But that comes after you push them to fix it and they falter. First we push
them to fix it. Hard.

------
lhnz
Unrelated to this, but does anybody else wonder whether the prosecutors would
have gone after him when others decided not to if it wasn't for his activism?
SOPA being stopped surely annoyed a few powerful people.

What better way to move up in the establishment than by taking out bright
activists...

------
belorn
On the legal theory used, I do find a few areas where further information
would be useful.

In the case of Wire Fraud, is it JSTOR or MIT's rights that was violated if
someone under false pretenses gains access to MIT's facilities and MIT's
licensed access for research articles? What is the legal precedence in regard
to rented or licensed property; is it the licensee's right that was violated
if a crime is made to the property whiles in the care of the licensee or is it
the licensers? By continuing giving MIT access after the breach of
contract/license agreement, does JSTOR still have a legal claim of Wire fraud?
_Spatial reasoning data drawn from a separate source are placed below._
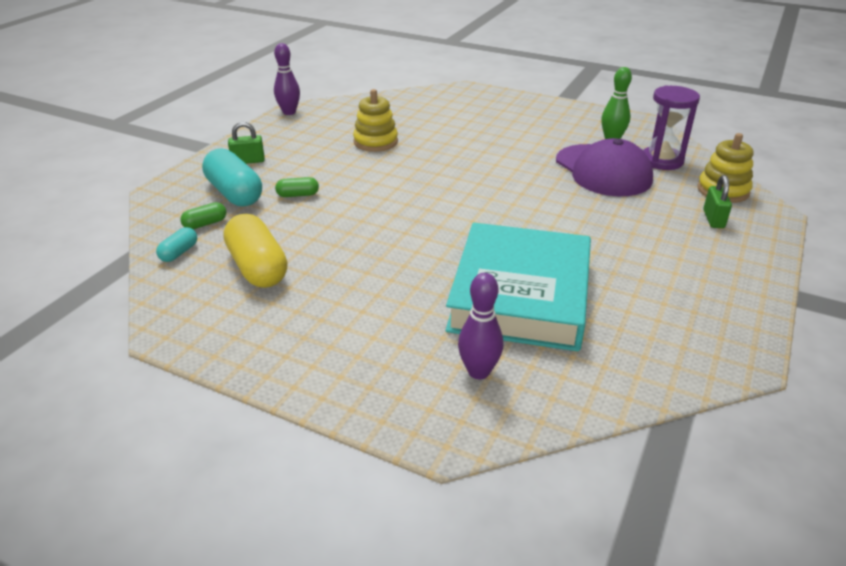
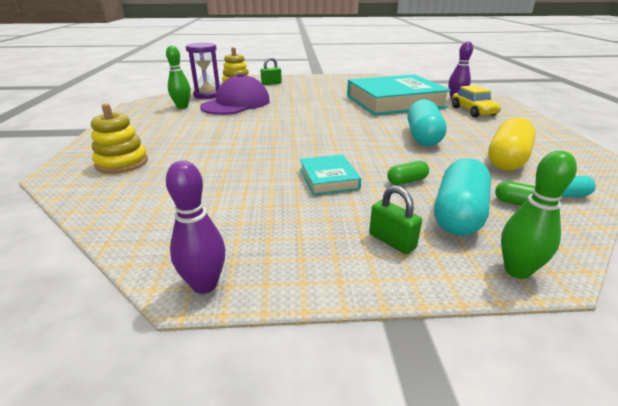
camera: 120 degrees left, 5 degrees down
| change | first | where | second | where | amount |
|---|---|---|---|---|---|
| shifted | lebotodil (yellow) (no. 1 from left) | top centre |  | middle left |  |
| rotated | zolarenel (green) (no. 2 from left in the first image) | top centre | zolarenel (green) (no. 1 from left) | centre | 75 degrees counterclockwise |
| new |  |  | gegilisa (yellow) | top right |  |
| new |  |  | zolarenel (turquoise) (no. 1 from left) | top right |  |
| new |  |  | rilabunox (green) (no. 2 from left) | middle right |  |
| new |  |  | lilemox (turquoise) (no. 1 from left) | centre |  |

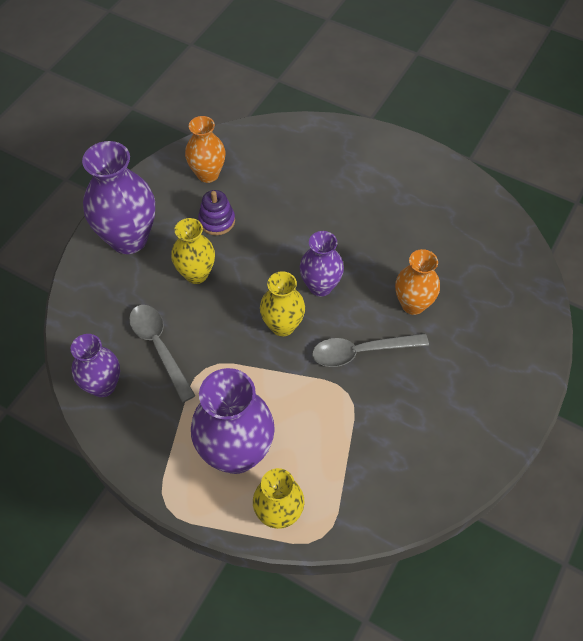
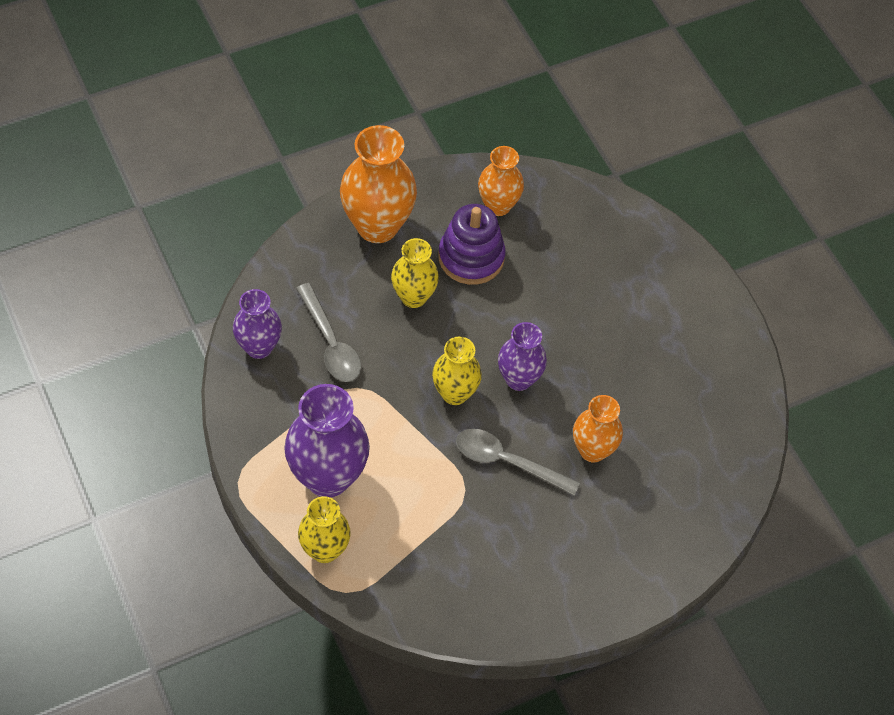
camera: 30 degrees right, 0 degrees up
| change | first | where | second | where | amount |
|---|---|---|---|---|---|
| repainted | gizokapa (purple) (no. 2 from left) | top left | gizokapa (orange) (no. 1 from left) | top centre |  |
| scaled | lebotodil (purple) | top centre |  | centre | x1.61 |
| rotated | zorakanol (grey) (no. 1 from left) | middle left |  | centre | 150 degrees clockwise |

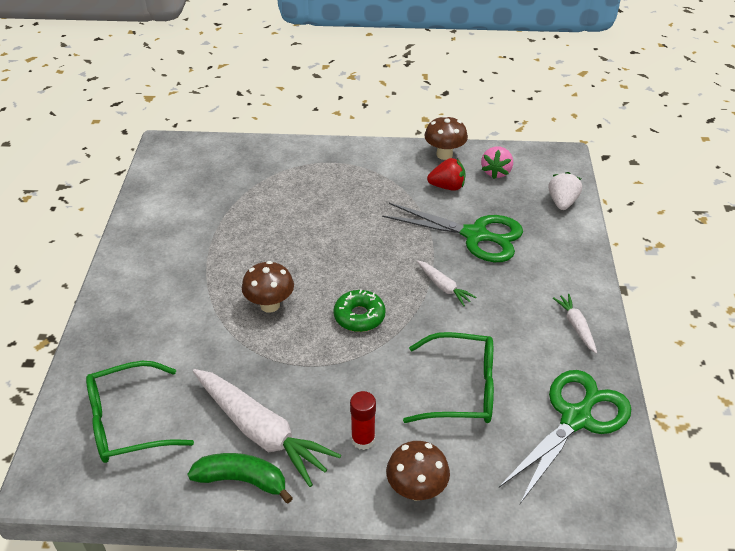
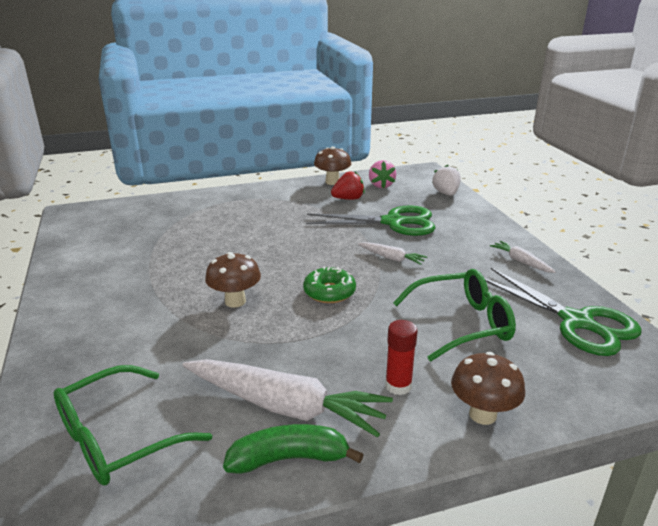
camera: 20 degrees left, 15 degrees down
| change | first | where | second | where | amount |
|---|---|---|---|---|---|
| rotated | buzinuvil (green) (no. 2 from left) | bottom right |  | middle right | 120 degrees clockwise |

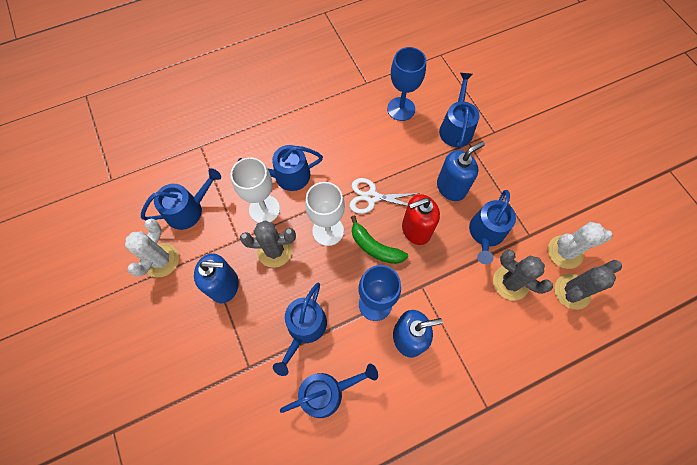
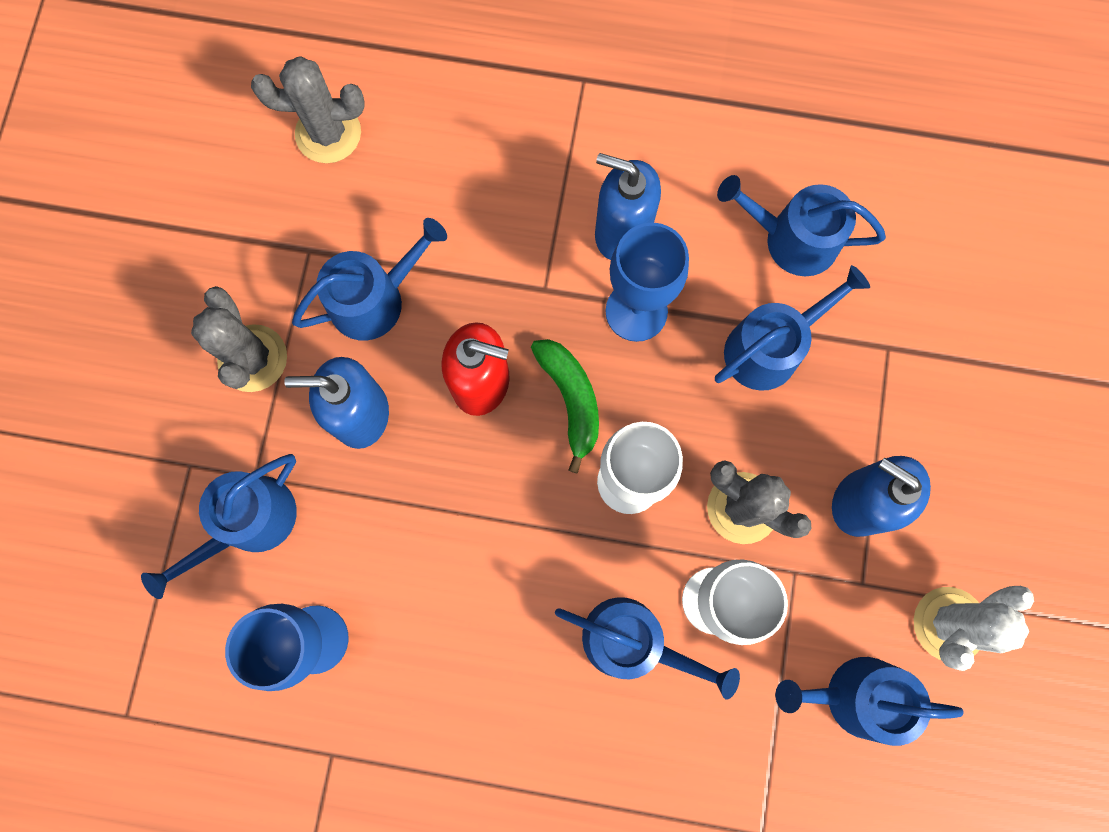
camera: 145 degrees left, 10 degrees up
| change | first | where | second | where | amount |
|---|---|---|---|---|---|
| gone | buzinuvil (white) | centre |  |  |  |
| gone | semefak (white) (no. 2 from left) | middle right |  |  |  |
| shifted | semefak (grey) (no. 2 from left in the first image) | middle right | semefak (grey) (no. 1 from left) | middle left |  |

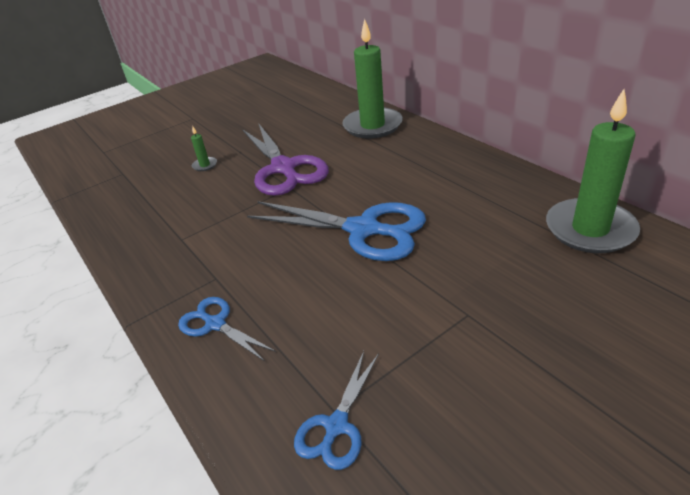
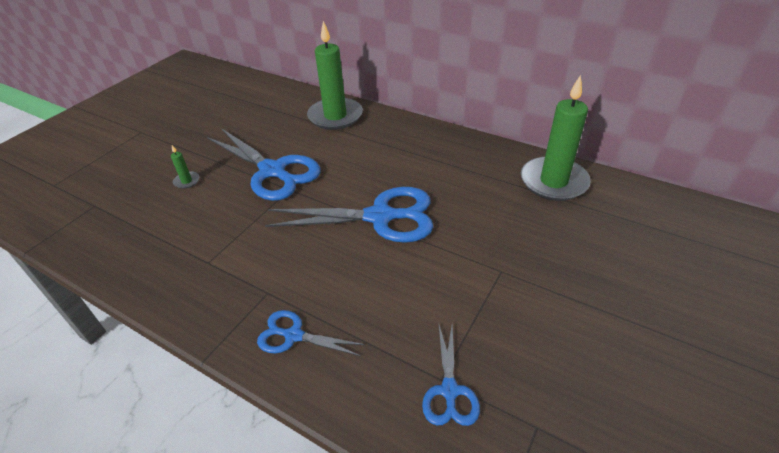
camera: 25 degrees left, 5 degrees up
| change | first | where | second | where | amount |
|---|---|---|---|---|---|
| repainted | buzinuvil (purple) | top centre | buzinuvil (blue) (no. 1 from left) | centre |  |

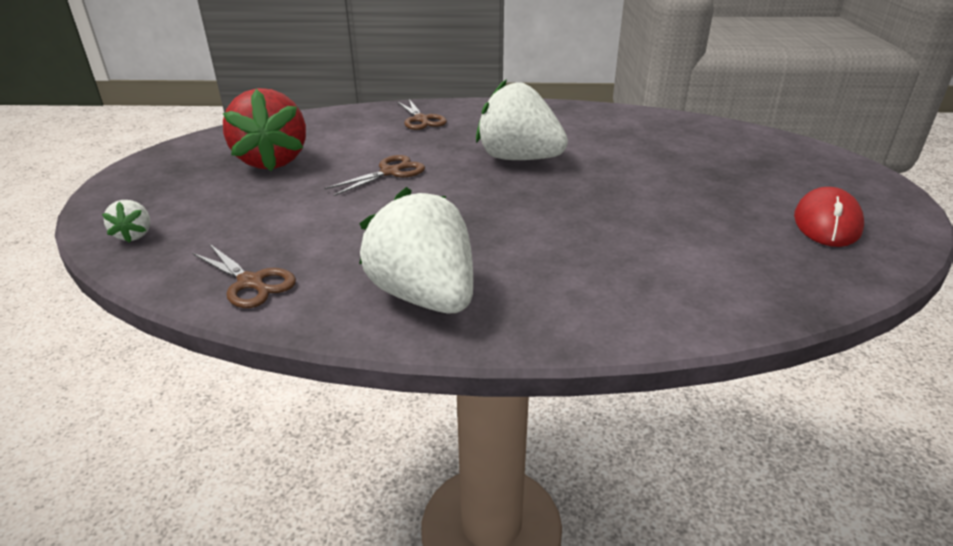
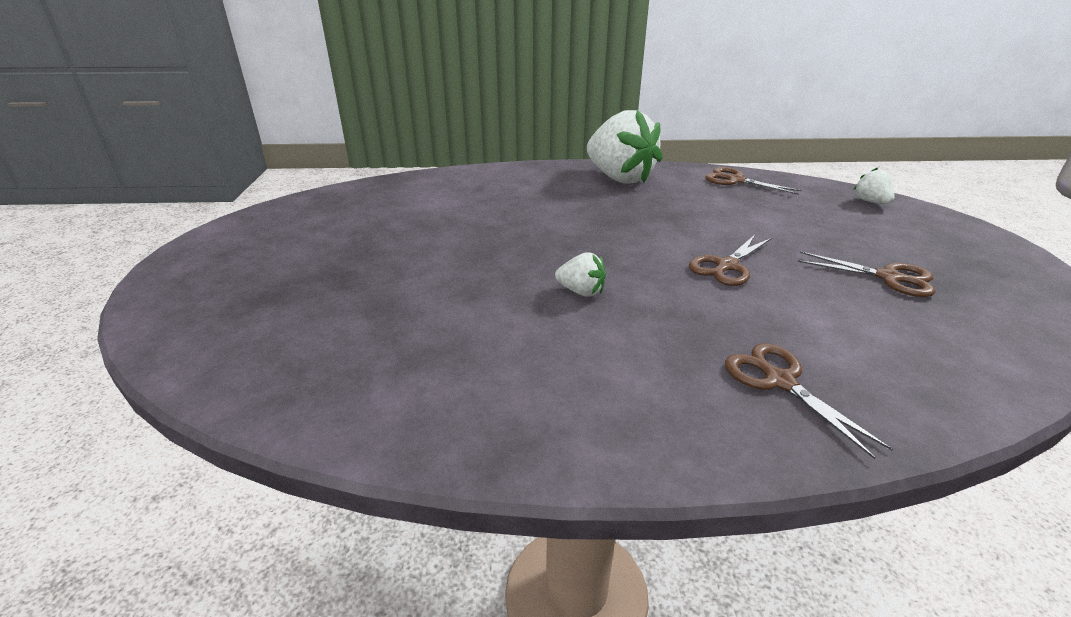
camera: 175 degrees right, 0 degrees up
| change | first | where | second | where | amount |
|---|---|---|---|---|---|
| scaled | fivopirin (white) (no. 3 from left in the first image) | top centre | fivopirin (white) (no. 1 from left) | centre | x0.44 |
| swapped | fivopirin (red) | top left | buzinuvil (brown) (no. 4 from left) | middle right |  |
| gone | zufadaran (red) | middle right |  |  |  |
In the case of Unauthorized Access, Orin Kerrthe refer to a methodology of
using the cost of production as a means to determine the value of the
information obtained. But are we talking about the cost of production that
JSTOR did in producing access to the information, or the production of the
information itself done by parties not JSTOR or MIT. If we talk about the
production efforts made by JSTOR, would the production cost be limited to the
licensing fee's that JSTOR is (or are they?) paying to get exclusive access to
the research journals?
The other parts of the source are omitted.